Tuesday, July 16, 2019

Stuber

Stuber; action comedy, USA, 2019; D: Michael Dowse, S: Dave Bautista, Kumail Nanjiani, Natalie Morales, Betty Gilpin, Iko Uwais, Mira Sorvino, Jimmy Tatro

During a raid, LAPD Detective Vic tries to arrest criminal Teijo, but the latter kills his partner, Morris. Six months later, Vic has underwent a laser eye surgery, but then gets a tip that Teijo is going to have a smuggling operation this evening. Since he cannot see that well from the surgery, Vic hires Uber driver Stu to drive him from house to house, in order to arrest Teijo's henchman. This overlong crime chase is very inconvenient for Stu, since he planned to try to woo a girl he always liked. In the showdown, it turns out Vic's boss, Captain Angie, is the police mole who is on Teijo's payroll, but thanks to Stu's help, Vic manages to arrest Teijo. Stu starts a relationship with Vic's daughter, Nicole.

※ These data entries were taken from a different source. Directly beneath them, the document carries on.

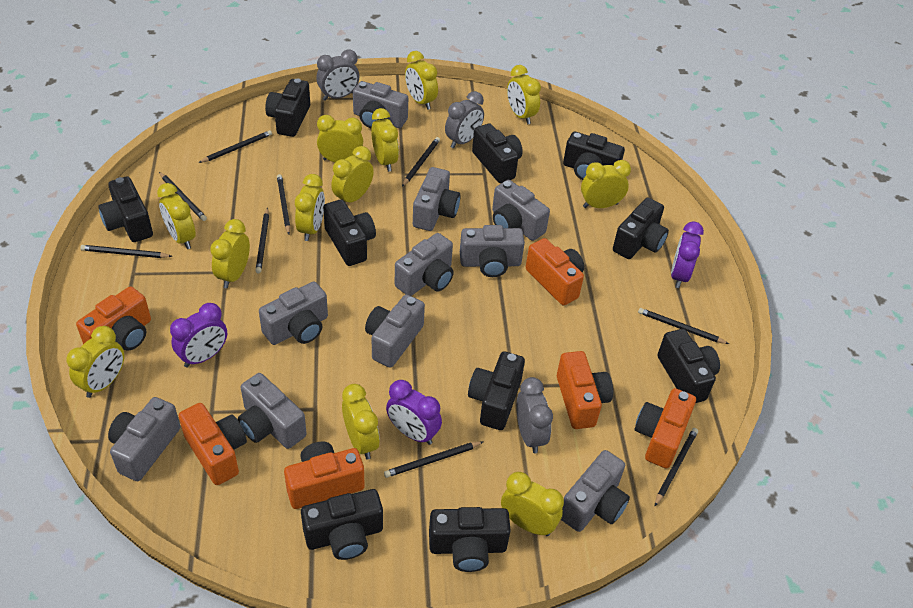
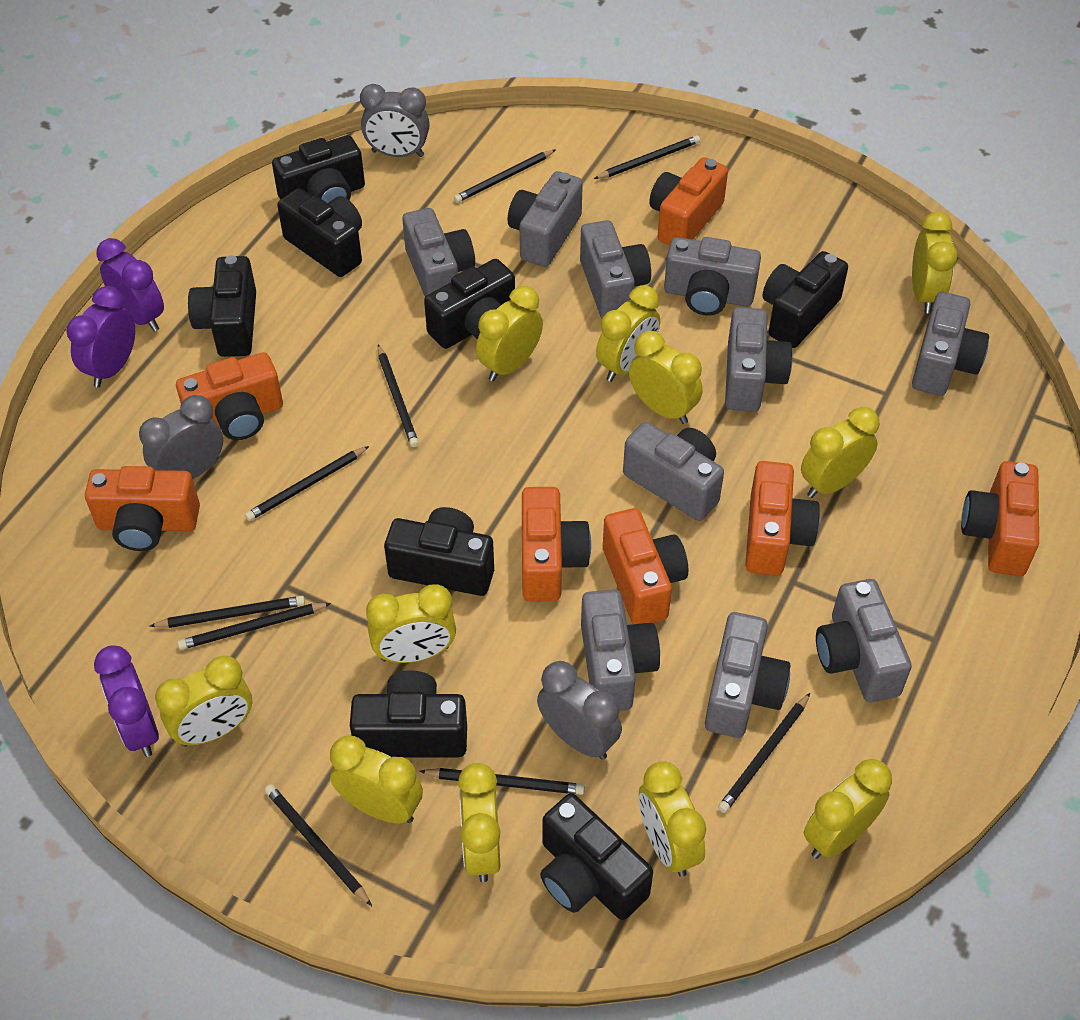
black camera: 10 -> 8
orange camera: 6 -> 7
yellow clock: 12 -> 11

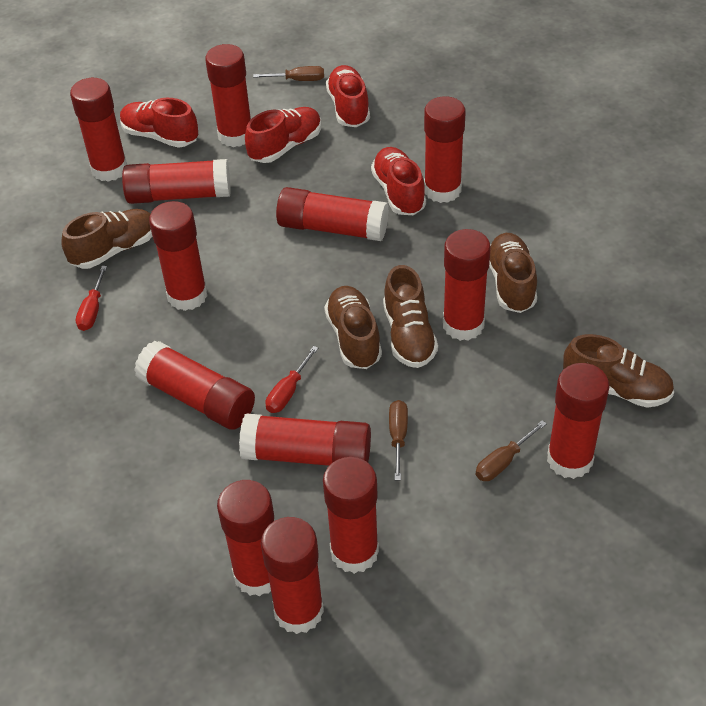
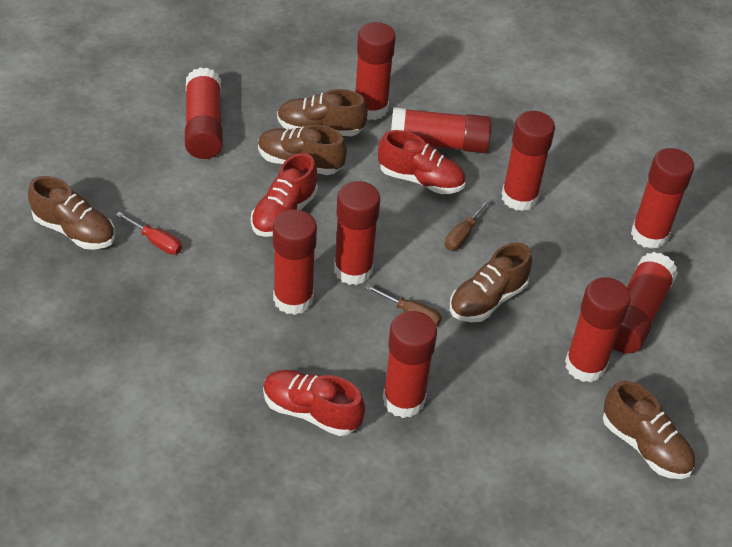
brown screwdriver: 3 -> 2
red glue stick: 13 -> 10
red screwdriver: 2 -> 1
red shoe: 4 -> 3

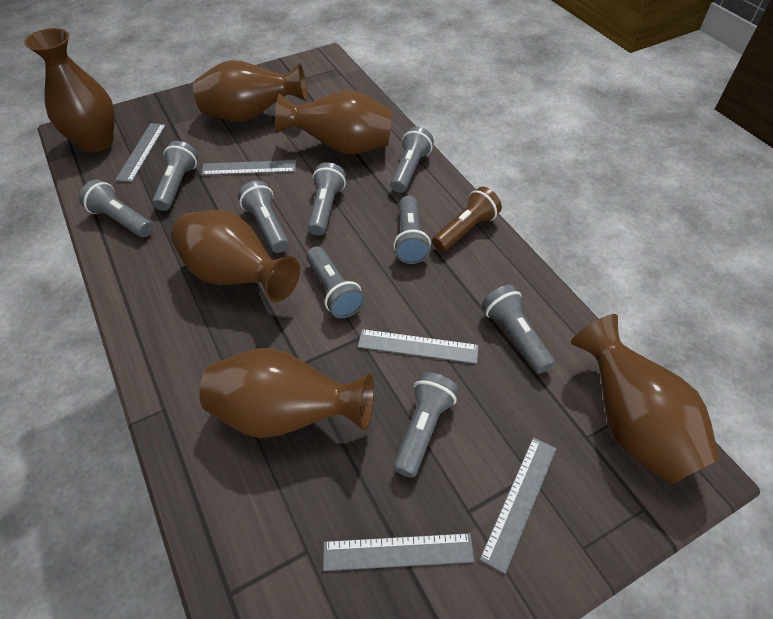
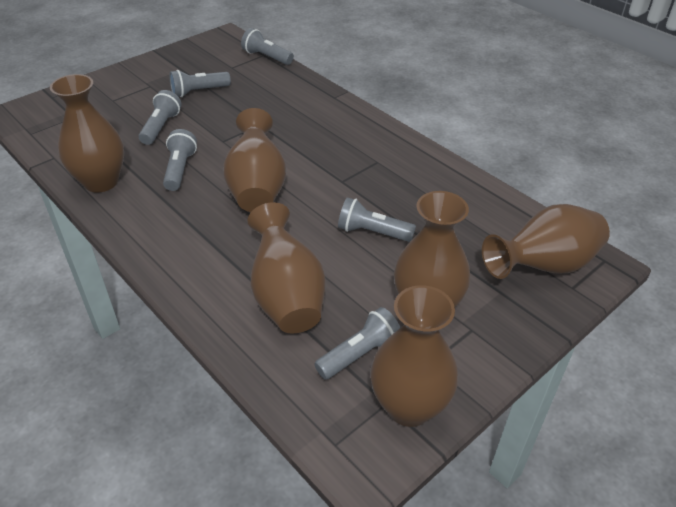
brown flashlight: 1 -> 0
grey flashlight: 9 -> 6
grey ruler: 5 -> 0

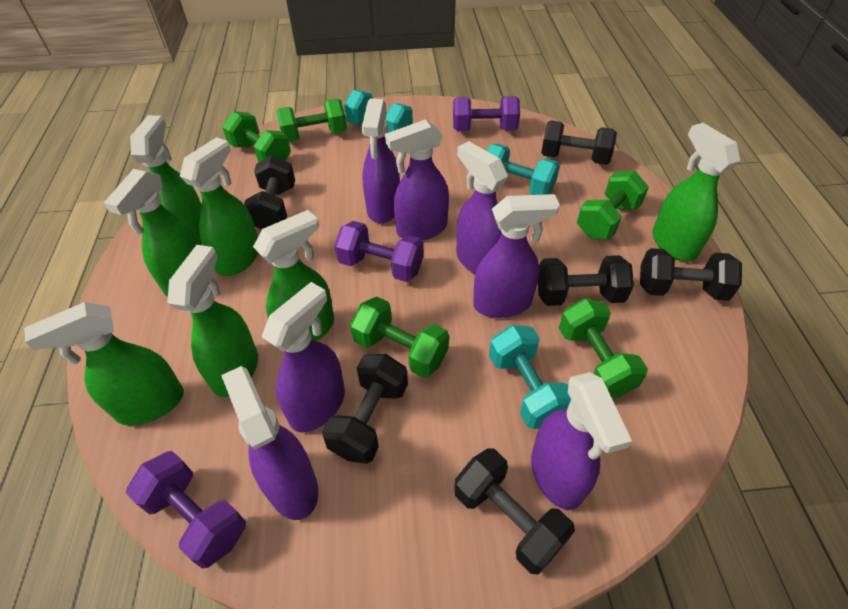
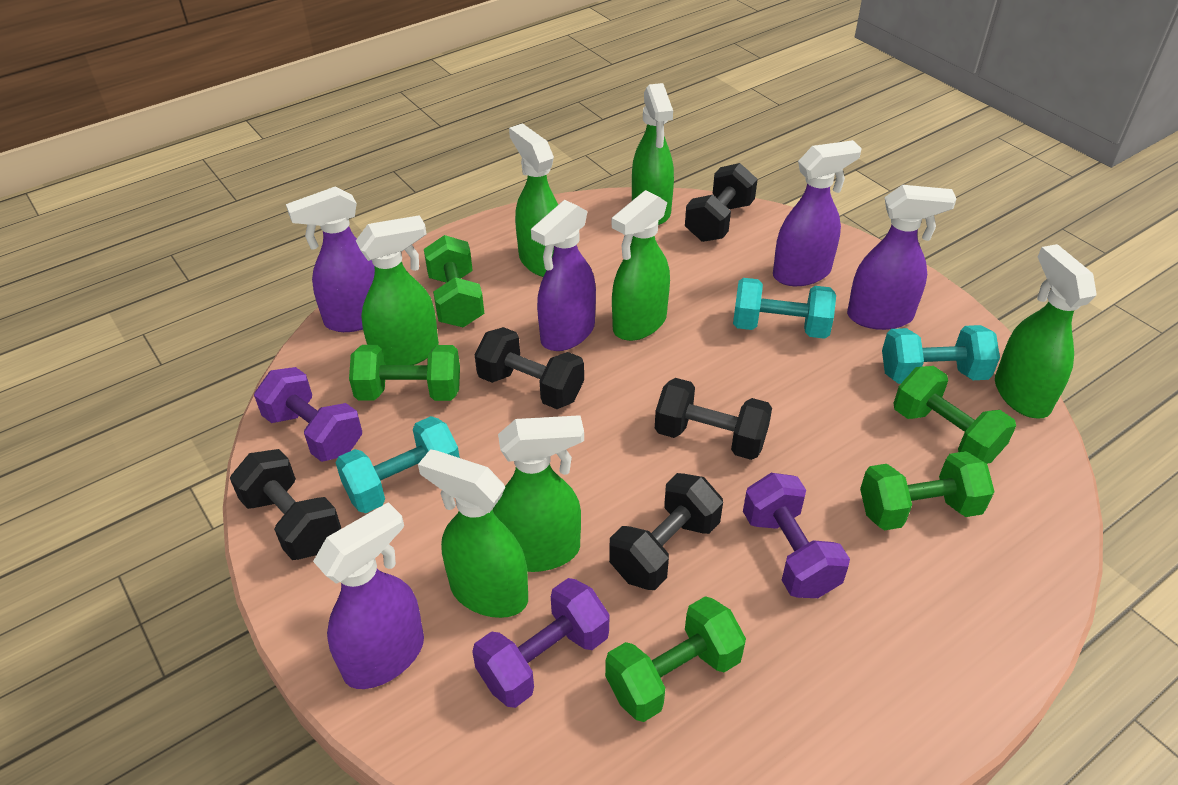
black dumbbell: 6 -> 5
purple spray bottle: 7 -> 5

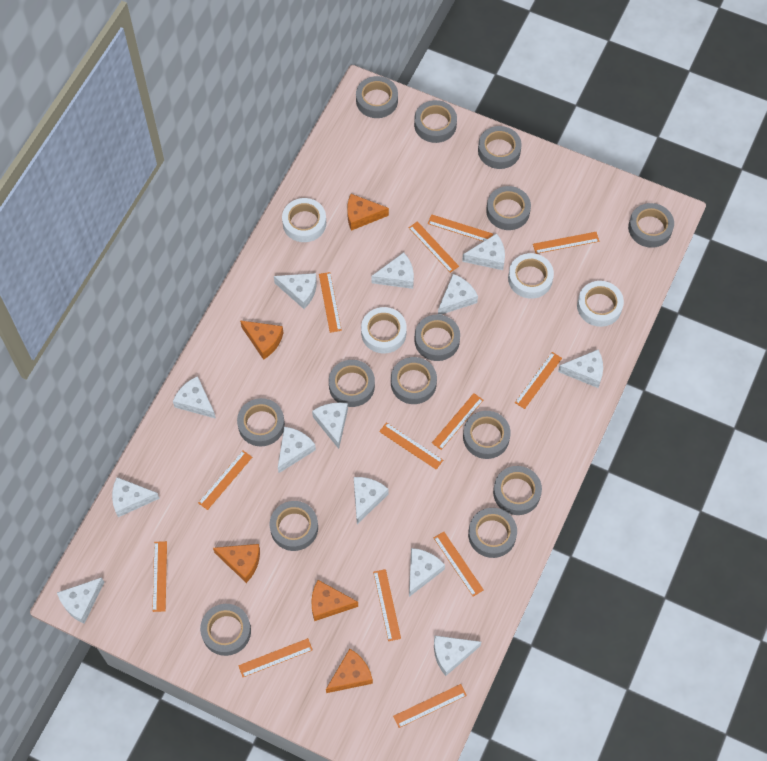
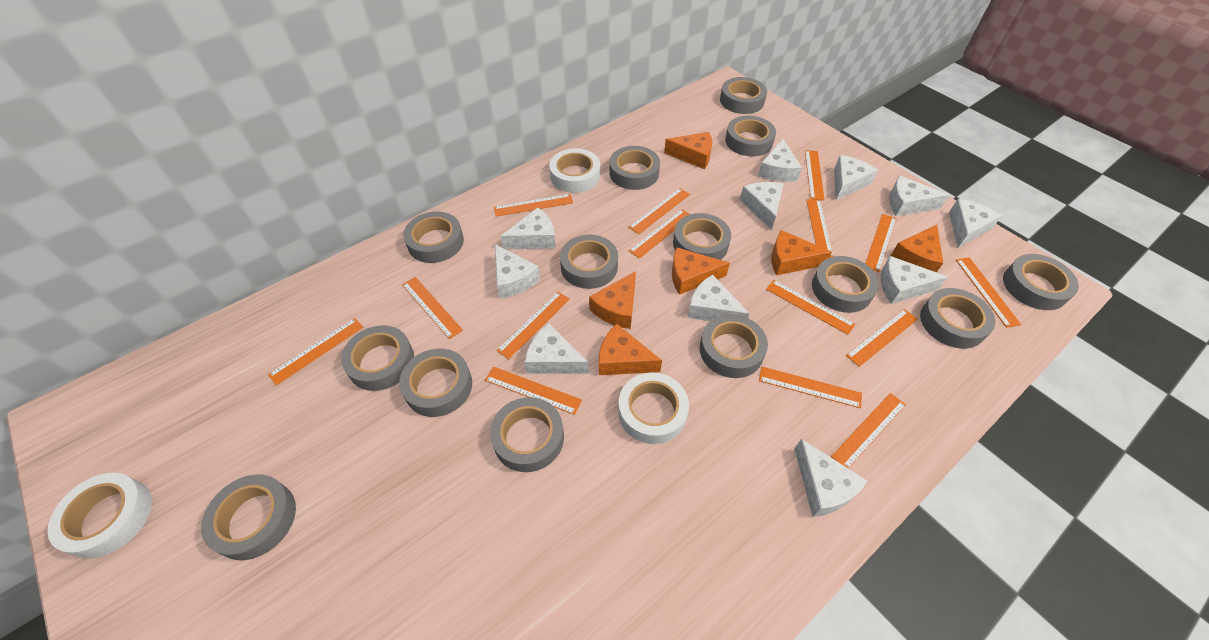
orange cheese: 5 -> 6
orange ruler: 13 -> 15
white cheese: 13 -> 11
white tape: 4 -> 3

It is a pity when a movie has such potentials to be more, yet in the end settles to be just the most generic, the most routine version of itself, as it is the case with "Stuber". It has two great actors, Dave Bautista and Kumail Nanjiani, who show chemistry by playing the two opposites in this 'buddy' film, a tough cop and a sensitive, intelligent Uber driver, and the opening act starts off well (equipped with a genius action sequence where the bad guy Teijo tries to escape from the upper floor of a building by jumping from balcony to balcony, and clinging on to it, but Vic then simply takes a table and throws it from the top on him, causing the villain to fall on the floor immediately). However, the film stubbornly refuses to pursue these good moments, and instead just pursues the dumbest, the most primitive and the most populist inane situations, never showing faith that it can engage the broad viewers by being simply smart. The whole setting that Vic has to spend the entire film half-blind after his eye laser surgery is misguided, whereas too many dumb supporting characters wreck the mood, such as the one of Richie, the vulgar owner of a store who constantly humiliates Stu, and whose subplot leads nowhere. A rare moment of inspiration shows up here and there, though: in one delicious sequence, Vic beats the teenage gangster, trying to force him to give him information about Teijo's whereabouts, but then Stu has a better idea. Stu simply takes the gangster's mobile phone, logs in to his social media web page, and writes that the gangster is in love with Ryan Gosling, citing "The Notebook" as the latter's favorite film, until the gangster confesses everything to stop this Internet embarrassment. A lot of moments in the story make no sense (the low point is the stupid fight between Vic and Stu in the warehouse), ending on a confusing note, since its good ideas are too sparse.